The following function is used to extract 1-grams, 2-grams, 3-grams from the text Corpus using RWeka.
#Using RWeka package to construct functions that tokenize the sample and construct matrices of uniqrams, bigrams, and trigrams.
one<-function(x) NGramTokenizer(x,Weka_control(min=1,max=1))
two<-function(x) NGramTokenizer(x,Weka_control(min=2,max=2))
thr<-function(x) NGramTokenizer(x,Weka_control(min=3,max=3))
one_table<-TermDocumentMatrix(corpus6,control=list(tokenize=one))
two_table<-TermDocumentMatrix(corpus6,control=list(tokenize=two))
thr_table<-TermDocumentMatrix(corpus6,control=list(tokenize=thr))
#Then the frequency of terms in each of these 3 matrices and construct dataframes of these frequencies.
one_corpus<-findFreqTerms(one_table,lowfreq=1000)
two_corpus<-findFreqTerms(two_table,lowfreq=80)
thr_corpus<-findFreqTerms(thr_table,lowfreq=10)
one_corpus_num<-rowSums(as.matrix(one_table[one_corpus,]))
one_corpus_table<-data.frame(Word=names(one_corpus_num),frequency=one_corpus_num)

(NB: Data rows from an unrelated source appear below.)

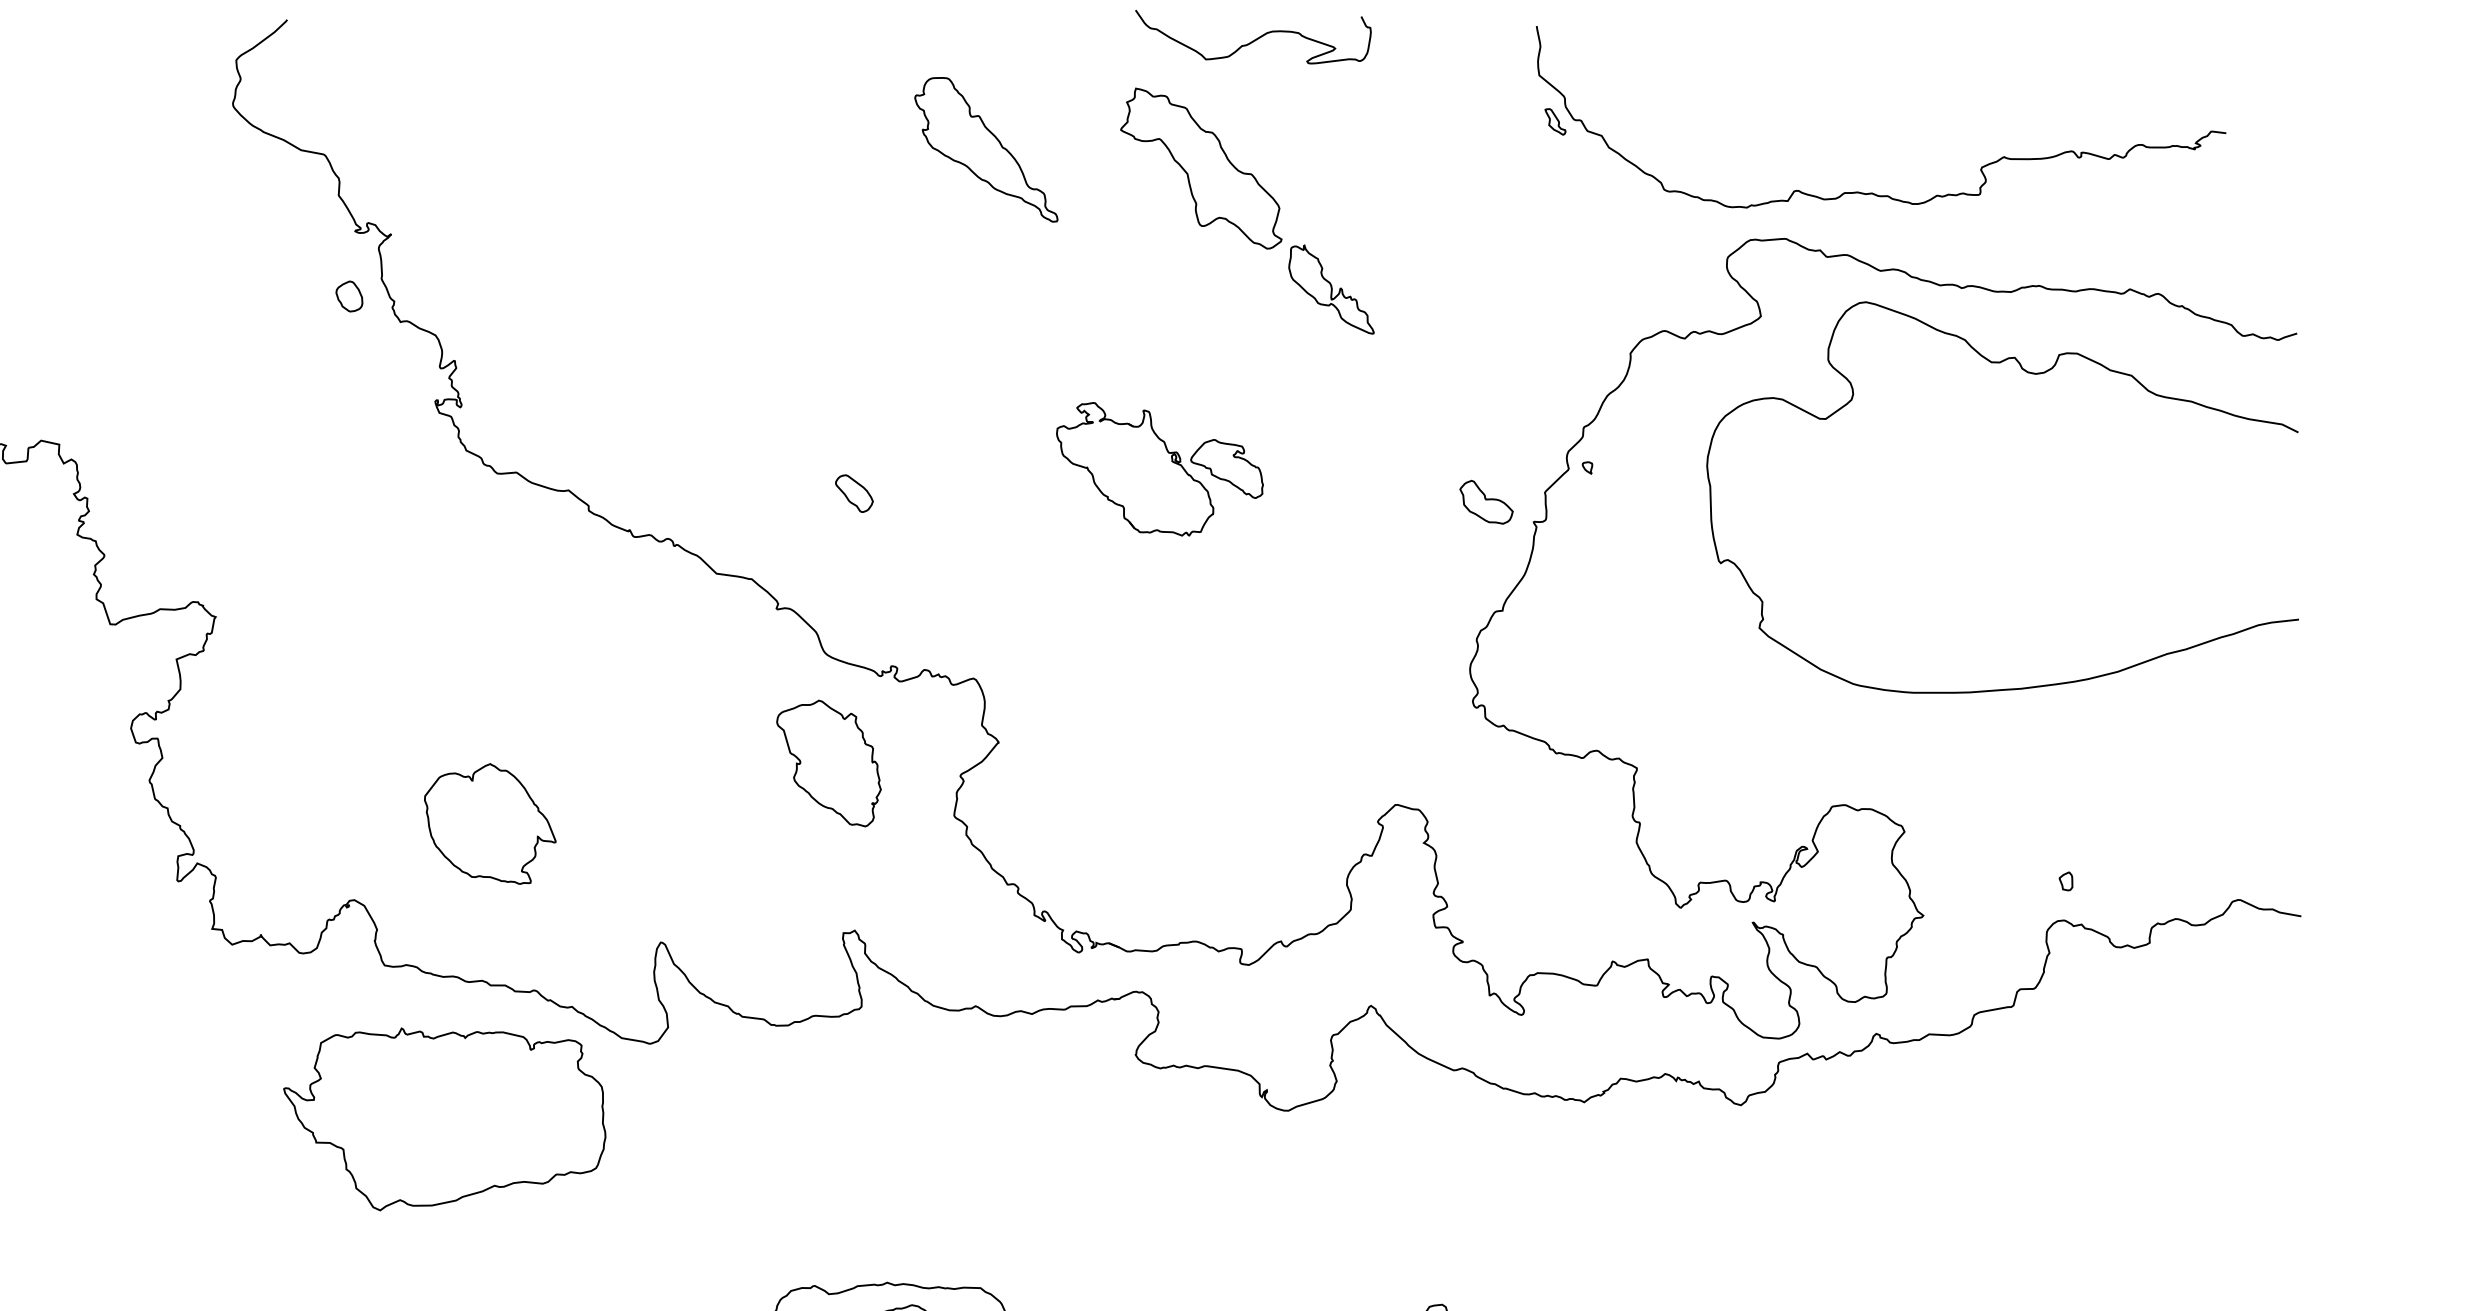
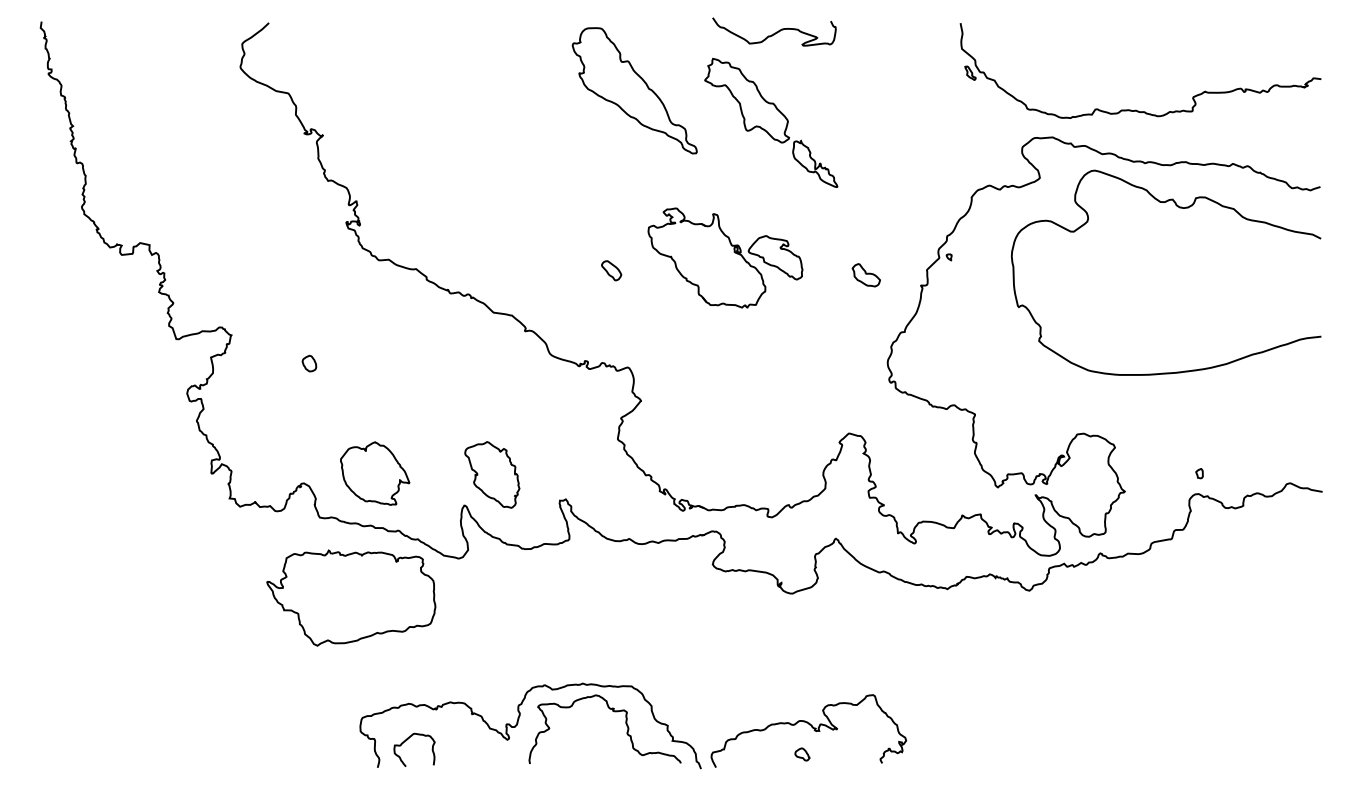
part: (986, 149) -> (634, 90), size x1.67
part: (1872, 191) -> (1136, 109), moved
part: (349, 296) -> (309, 363), moved
part: (1159, 468) -> (725, 257), size x1.43
part: (854, 493) -> (611, 270), moved
part: (1484, 502) -> (865, 275), moved
part: (829, 762) -> (492, 474), moved
part: (490, 823) -> (375, 473), moved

one_corpus_sort<-one_corpus_table[order(-one_corpus_table$frequency),]
head(one_corpus_sort)
## Word frequency
## just just 2576
## like like 2218
## will will 2211
## one one 2049
## get get 1869
## can can 1866
two_corpus_num<-rowSums(as.matrix(two_table[two_corpus,]))
two_corpus_table<-data.frame(Word=names(two_corpus_num),frequency=two_corpus_num)
two_corpus_sort<-two_corpus_table[order(-two_corpus_table$frequency),]
head(two_corpus_sort)
## Word frequency
## cant wait cant wait 208
## right now right now 206
## dont know dont know 164
## last night last night 148
## im going im going 130
## feel like feel like 125
thr_corpus_num<-rowSums(as.matrix(thr_table[thr_corpus,]))
thr_corpus_table<-data.frame(Word=names(thr_corpus_num),frequency=thr_corpus_num)
thr_corpus_sort<-thr_corpus_table[order(-thr_corpus_table$frequency),]
head(thr_corpus_sort)
## Word frequency
## cant wait see cant wait see 45
## happy mothers day happy mothers day 36
## happy new year happy new year 24
## im pretty sure im pretty sure 18
## italy lakes holidays italy lakes holidays 18
## little italy boston little italy boston 17
Exploratory analysis: Graphs and visualizations
The frequency distribution of each n-grams category were visualized into 3 different bar plots.
#Unigram
one_g<-ggplot(one_corpus_sort[1:10,],aes(x=reorder(Word,-frequency),y=frequency,fill=frequency))
one_g<-one_g+geom_bar(stat="identity")
one_g<-one_g+labs(title="Unigrams",x="Words",y="Frequency")
one_g<-one_g+theme(axis.text.x=element_text(angle=90, color = "red"))
one_g
#Biogram
two_g<-ggplot(two_corpus_sort[1:10,],aes(x=reorder(Word,-frequency),y=frequency,fill=frequency))
two_g<-two_g+geom_bar(stat="identity")
two_g<-two_g+labs(title="Bigrams",x="Words",y="Frequency")
two_g<-two_g+theme(axis.text.x=element_text(angle=90, color ="orange"))
two_g
#Trigrams
thr_g<-ggplot(thr_corpus_sort[1:10,],aes(x=reorder(Word,-frequency),y=frequency,fill=frequency))
thr_g<-thr_g+geom_bar(stat="identity")
thr_g<-thr_g+labs(title="Trigrams",x="Words",y="Frequency")
thr_g<-thr_g+theme(axis.text.x=element_text(angle=90, color ="green"))
thr_g
Conclusion & Next Steps
Ideas: Use a text input box as the user interface of the Shiny app.
Next Steps:
1.Build a predictive algorithm
2.Build a a Shiny app, that suggest the most likely next word after a phrase is typed
3.Prepare a pitch about the app and publish it at “shinyapps.io” server.